La nomina è stata rigettata in commissione Affari Costituzionale. Ora la palla passa alla Camera. Il ministro: “Io vado avanti”

14 Gen 2010

Braccio di ferro governo-parlamento sulla nomina di Davide
Giacalone a presidente di DigitPA (ex Cnipa). Dopo che ieri la
nomina è stata respinta in commissione Affari Costituzionali del
Senato – il ministro per i Rapporti con il parlamento, Elio Vito,
aveva chiesto il parere delle Camere in sede di commissione –
stamattina il ministro per la PA  e Innovazione, Renato Brunetta,
ha risposto all’interpellanza, presentata dall’Italia dei
Valori, nella quale si chiedeva se il governo intendesse revocare
la procedura per la nomina.

“Davide Giacalone – ha dichiarato il ministro Brunetta – è stato
oggetto, nel 1993, di due inchieste penali, subendo anche
provvedimenti cautelari. Non ha mai riconosciuto od ammesso nessuno
dei reati a lui contestati. Con riferimento al primo filone di
indagini (tangenti Ministero poste), nessuna delle accuse
inizialmente mosse, per i reati di corruzione e concussione, si è
poi concretizzata nella richiesta di rinvio a giudizio. Per quel
che riguarda il secondo filone di indagini (tangenti frequenze Tv),
il dott. Giacalone è stato assolto, perché il fatto non sussiste,
già al termine dell’udienza preliminare. Sentenza poi confermata
e divenuta definitiva.

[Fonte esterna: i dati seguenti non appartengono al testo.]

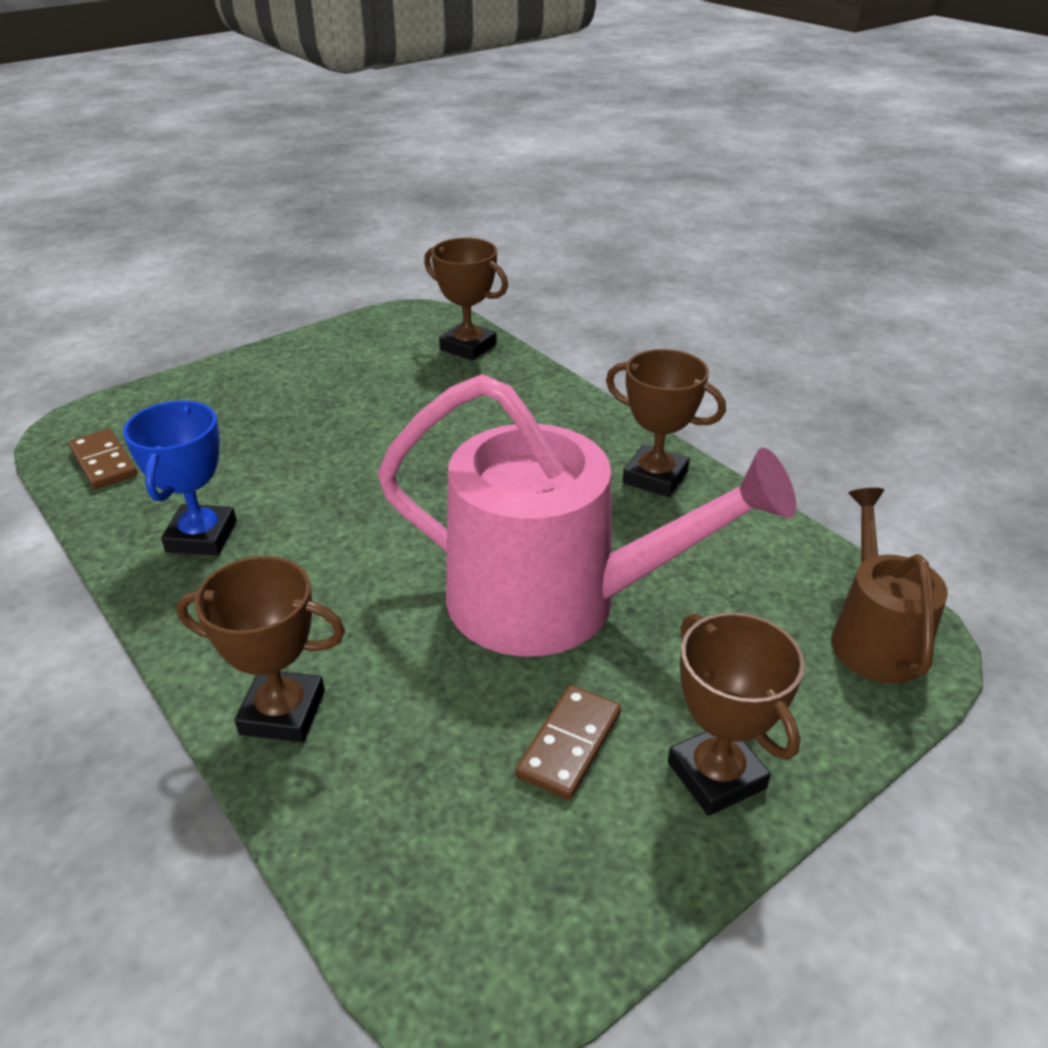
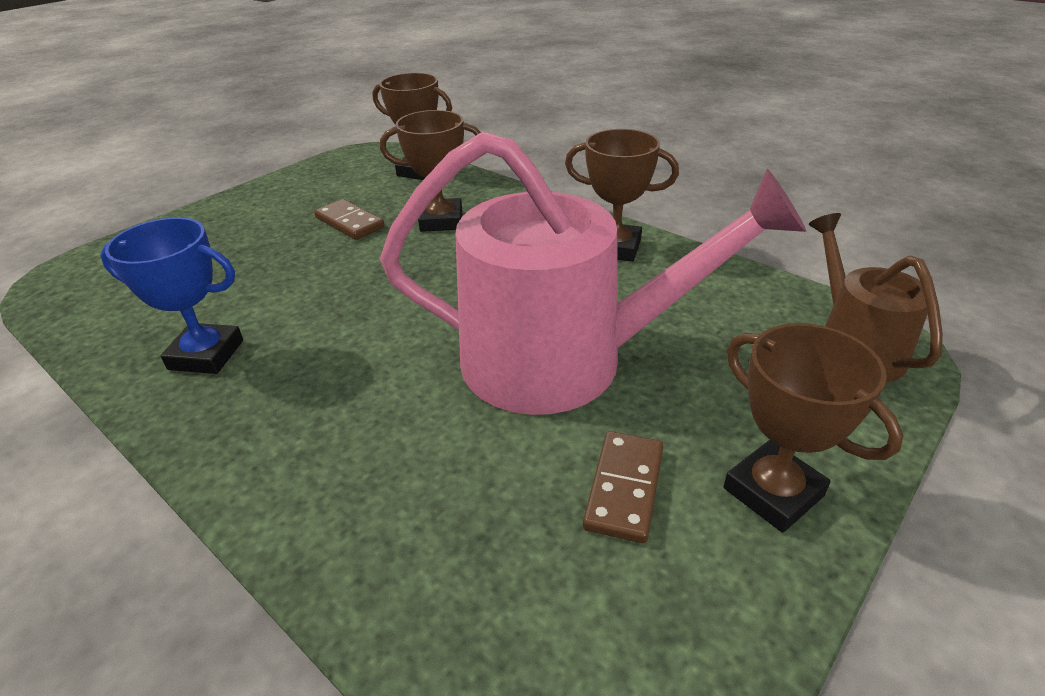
camera: 10 degrees left, 0 degrees up
(104, 462) = (95, 303): brown domino -> brown domino (350, 222)
(201, 536) = (206, 355): blue trophy -> blue trophy turned 75 degrees counterclockwise
(282, 712) = (325, 509): brown trophy -> brown trophy (441, 221)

Per queste vicende giudiziarie ha due volte
chiesto e ottenuto dallo Stato il risarcimento ai sensi della legge
n. 89 del 2001, c.d. “Legge Pinto”.

“Quanto ai reati prescritti nel 2001, si precisa che non si
tratta di quelli contestati nel 1993 e sopra richiamati, dato che
Giacalone non è più stato accusato né di essere stato corrotto,
né di avere concusso – ha proseguito il Brunetta -. La
prescrizione a cui fanno riferimento gli interroganti riguarda,
invece, una ipotesi minore, relativa alla concorrenza nel reato,
successivamente formulata dalla Procura, che in tal modo
sconfessava, peraltro, l’intero impianto accusatorio iniziale.
Avverso la prescrizione Giacalone fece ricorso, ma la Cassazione,
saggiamente, volle chiudere senza ulteriori perdite di tempo un
procedimento già lungo, nel corso del quale le accuse mosse (anche
dal sostituto procuratore Antonio Di Pietro) erano tutte cadute. In
riferimento alla sentenza della Corte dei Conti, Giacalone è stato
assolto in primo grado. La successiva sentenza, sfavorevole, è
stata pronunciata sulla base di presupposti che la stessa Corte ha
poi dovuto riconoscere essere del tutto errati”.
L’intervento del ministro è stato tutto teso a ribadire
l’intenzione del governo di confermare la nomina di Giacalone,
dati “i requisiti di professionalità, competenza e indiscussa
moralità richiesti per lo svolgimento del prestigioso
incarico”.

Dopo il voto sfavorevole della commissione Affari costituzionali
del Senato la palla passa a quella della Camera. Ma da Palazzo
Vidoni fanno sapere che Brunetta non si sposterà di un millimetro,
nemmeno di fronte ad un’altra bocciatura. “Il parere non è
vincolante – dicono al Corriere delle Comunicazioni -.
L’ufficio legislativo ci ha informato di casi in cui la nomina è
andata a buon fine nonostante la posizione del parlamento”.